A University of Michigan team in collaboration with Purdue University created a new device that still accommodates speed along circular paths, but for producing lower light frequencies in the terahertz range of applications such as identifying counterfeit dollar bills or distinguishing between cancerous and healthy tissue.

“In order to get light to curve, you have to sculpt every piece of the light beam to a particular intensity and phase, and now we can do this in an extremely surgical way,” said Roberto Merlin, the University of Michigan’s Peter A. Franken Collegiate Professor of Physics.

The work is published in the journal Science. Ultimately, this device could be conveniently adapted for a computer chip.

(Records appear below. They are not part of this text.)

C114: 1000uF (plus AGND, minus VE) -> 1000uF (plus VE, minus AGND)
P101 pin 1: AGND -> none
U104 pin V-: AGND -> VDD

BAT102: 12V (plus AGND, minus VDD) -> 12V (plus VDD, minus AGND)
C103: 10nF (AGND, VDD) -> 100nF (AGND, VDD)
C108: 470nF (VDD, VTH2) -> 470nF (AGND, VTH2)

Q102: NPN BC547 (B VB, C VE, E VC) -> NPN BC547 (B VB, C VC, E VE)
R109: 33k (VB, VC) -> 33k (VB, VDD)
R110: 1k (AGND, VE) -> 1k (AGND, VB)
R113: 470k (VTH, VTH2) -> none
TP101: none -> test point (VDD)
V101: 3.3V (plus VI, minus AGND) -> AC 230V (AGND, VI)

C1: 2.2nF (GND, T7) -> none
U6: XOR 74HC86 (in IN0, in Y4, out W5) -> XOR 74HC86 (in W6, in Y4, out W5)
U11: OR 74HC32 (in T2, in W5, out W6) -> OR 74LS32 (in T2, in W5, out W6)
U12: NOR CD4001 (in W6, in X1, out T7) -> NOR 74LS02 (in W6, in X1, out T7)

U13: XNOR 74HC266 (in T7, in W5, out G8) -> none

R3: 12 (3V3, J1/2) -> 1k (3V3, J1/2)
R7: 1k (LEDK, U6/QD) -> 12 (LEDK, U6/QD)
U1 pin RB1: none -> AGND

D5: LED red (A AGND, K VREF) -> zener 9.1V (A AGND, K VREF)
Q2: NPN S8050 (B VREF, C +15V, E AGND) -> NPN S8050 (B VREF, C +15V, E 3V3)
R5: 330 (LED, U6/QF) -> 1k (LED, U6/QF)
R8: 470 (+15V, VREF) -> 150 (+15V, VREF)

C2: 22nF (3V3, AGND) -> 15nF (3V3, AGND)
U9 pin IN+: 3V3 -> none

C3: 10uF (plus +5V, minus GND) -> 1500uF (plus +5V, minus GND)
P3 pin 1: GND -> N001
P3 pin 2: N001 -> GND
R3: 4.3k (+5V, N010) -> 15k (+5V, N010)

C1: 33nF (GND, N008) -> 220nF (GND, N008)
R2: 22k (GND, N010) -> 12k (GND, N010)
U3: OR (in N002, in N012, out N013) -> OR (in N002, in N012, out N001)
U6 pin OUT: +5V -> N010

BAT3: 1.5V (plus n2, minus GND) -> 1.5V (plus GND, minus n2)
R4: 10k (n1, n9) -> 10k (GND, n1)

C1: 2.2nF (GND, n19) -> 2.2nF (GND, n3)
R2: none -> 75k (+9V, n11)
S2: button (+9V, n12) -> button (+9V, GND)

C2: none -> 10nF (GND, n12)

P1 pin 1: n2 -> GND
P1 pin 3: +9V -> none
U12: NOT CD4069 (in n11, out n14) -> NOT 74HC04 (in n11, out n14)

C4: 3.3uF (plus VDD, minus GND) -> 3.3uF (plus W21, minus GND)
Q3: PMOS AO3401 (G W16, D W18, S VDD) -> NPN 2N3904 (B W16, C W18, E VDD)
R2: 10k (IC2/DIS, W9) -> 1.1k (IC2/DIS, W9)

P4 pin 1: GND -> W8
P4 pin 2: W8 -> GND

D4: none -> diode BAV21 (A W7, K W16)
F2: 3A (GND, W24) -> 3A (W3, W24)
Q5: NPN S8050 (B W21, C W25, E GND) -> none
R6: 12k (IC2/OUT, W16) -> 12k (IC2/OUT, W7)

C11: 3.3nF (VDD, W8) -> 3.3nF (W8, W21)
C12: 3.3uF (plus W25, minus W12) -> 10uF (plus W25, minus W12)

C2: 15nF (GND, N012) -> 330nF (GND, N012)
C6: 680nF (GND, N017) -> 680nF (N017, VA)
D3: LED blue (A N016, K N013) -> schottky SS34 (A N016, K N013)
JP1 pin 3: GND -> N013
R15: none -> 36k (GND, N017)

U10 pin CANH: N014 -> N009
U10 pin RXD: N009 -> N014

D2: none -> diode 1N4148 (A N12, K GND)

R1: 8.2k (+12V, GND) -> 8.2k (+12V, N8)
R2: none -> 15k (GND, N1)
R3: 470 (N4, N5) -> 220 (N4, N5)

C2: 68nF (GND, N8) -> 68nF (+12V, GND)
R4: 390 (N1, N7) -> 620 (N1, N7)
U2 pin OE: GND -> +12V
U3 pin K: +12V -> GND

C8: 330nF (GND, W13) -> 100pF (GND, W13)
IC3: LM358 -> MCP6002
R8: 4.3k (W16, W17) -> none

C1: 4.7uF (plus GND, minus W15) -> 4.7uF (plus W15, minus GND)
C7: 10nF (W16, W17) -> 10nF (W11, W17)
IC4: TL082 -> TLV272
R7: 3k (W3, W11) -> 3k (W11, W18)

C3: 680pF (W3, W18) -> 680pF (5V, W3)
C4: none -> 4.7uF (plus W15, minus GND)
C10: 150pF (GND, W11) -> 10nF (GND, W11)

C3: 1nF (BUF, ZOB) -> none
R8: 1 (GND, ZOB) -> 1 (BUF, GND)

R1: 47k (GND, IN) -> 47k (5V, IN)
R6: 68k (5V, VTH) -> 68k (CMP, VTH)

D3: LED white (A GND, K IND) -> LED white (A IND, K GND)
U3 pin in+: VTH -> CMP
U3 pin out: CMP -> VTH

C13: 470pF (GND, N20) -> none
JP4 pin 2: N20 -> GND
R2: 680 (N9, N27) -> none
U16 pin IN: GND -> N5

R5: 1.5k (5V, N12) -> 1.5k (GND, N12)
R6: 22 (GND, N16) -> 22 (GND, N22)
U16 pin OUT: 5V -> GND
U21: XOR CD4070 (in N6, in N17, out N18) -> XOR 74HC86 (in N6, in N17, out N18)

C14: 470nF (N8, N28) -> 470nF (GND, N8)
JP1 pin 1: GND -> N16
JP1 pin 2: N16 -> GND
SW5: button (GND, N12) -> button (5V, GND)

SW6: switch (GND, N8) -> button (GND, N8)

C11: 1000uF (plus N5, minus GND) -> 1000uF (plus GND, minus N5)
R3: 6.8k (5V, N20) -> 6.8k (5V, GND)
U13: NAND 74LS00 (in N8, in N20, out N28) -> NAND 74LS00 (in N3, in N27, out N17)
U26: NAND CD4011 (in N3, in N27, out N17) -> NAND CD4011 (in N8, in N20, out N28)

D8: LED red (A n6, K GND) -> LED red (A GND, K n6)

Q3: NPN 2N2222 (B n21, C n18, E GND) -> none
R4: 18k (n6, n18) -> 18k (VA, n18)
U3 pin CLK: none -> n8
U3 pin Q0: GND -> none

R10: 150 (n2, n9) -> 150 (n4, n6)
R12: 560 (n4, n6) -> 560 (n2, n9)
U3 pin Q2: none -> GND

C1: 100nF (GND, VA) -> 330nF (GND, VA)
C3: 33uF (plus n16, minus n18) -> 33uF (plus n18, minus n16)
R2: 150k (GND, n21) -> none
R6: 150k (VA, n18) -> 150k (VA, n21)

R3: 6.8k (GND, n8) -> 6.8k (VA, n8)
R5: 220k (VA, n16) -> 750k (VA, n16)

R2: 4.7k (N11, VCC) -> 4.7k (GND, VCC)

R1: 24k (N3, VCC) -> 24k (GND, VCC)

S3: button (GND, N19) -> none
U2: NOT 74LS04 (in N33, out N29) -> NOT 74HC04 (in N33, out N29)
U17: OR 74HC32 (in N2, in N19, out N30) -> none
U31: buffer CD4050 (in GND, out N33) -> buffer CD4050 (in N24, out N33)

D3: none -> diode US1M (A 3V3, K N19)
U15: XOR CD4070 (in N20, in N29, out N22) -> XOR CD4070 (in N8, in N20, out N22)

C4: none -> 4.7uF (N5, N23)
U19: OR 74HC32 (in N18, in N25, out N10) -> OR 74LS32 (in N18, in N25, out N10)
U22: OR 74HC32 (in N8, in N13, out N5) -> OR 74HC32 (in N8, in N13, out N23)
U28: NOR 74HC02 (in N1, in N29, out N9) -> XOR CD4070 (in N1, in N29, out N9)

“The more terahertz sources we have, the better. This new source is also exceptionally more efficient, let alone that it’s a massive system created at the millimeter scale,” said Vlad Shalaev, Purdue’s Bob and Anne Burnett Distinguished Professor of Electrical and Computer Engineering.

The device that Michigan and Purdue researchers built generates so-called “synchrotron” radiation, which is electromagnetic energy given off by charged particles, such as electrons and ions, that are moving close to the speed of light when magnetic fields bend their paths.

Several facilities around the world, like DESY, generate synchrotron radiation to study a broad range of problems from biology to materials science.

But past efforts to bend light to follow a circular path have come in the form of lenses or spatial light modulators too bulky for on-chip technology.

A team led by Merlin and Meredith Henstridge, now a postdoctoral researcher at the Max Planck Institute for the Structure and Dynamics of Matter, substituted these bulkier forms with about 10 million tiny antennae printed on a lithium tantalite crystal, called a “metasurface,” designed by the Michigan team of Anthony Grbic and built by Purdue researchers.

The researchers used a laser to produce a pulse of visible light that lasts for one trillionth of a second. The array of antennae causes the light pulse to accelerate along a curved trajectory inside the crystal.

Instead of a charged particle spiraling for kilometers on end, the light pulse displaced electrons from their equilibrium positions to create “dipole moments.” These dipole moments accelerated along the curved trajectory of the light pulse, resulting in the emission of synchrotron radiation much more efficiently at the terahertz range.

“This isn’t being built for a computer chip yet, but this work demonstrates that synchrotron radiation could eventually help develop on-chip terahertz sources,” Shalaev said.

The research was supported by the National Science Foundation (grant DMR-1120923) and the Air Force Office of Scientific Research (grant FA9550-14-1-0389).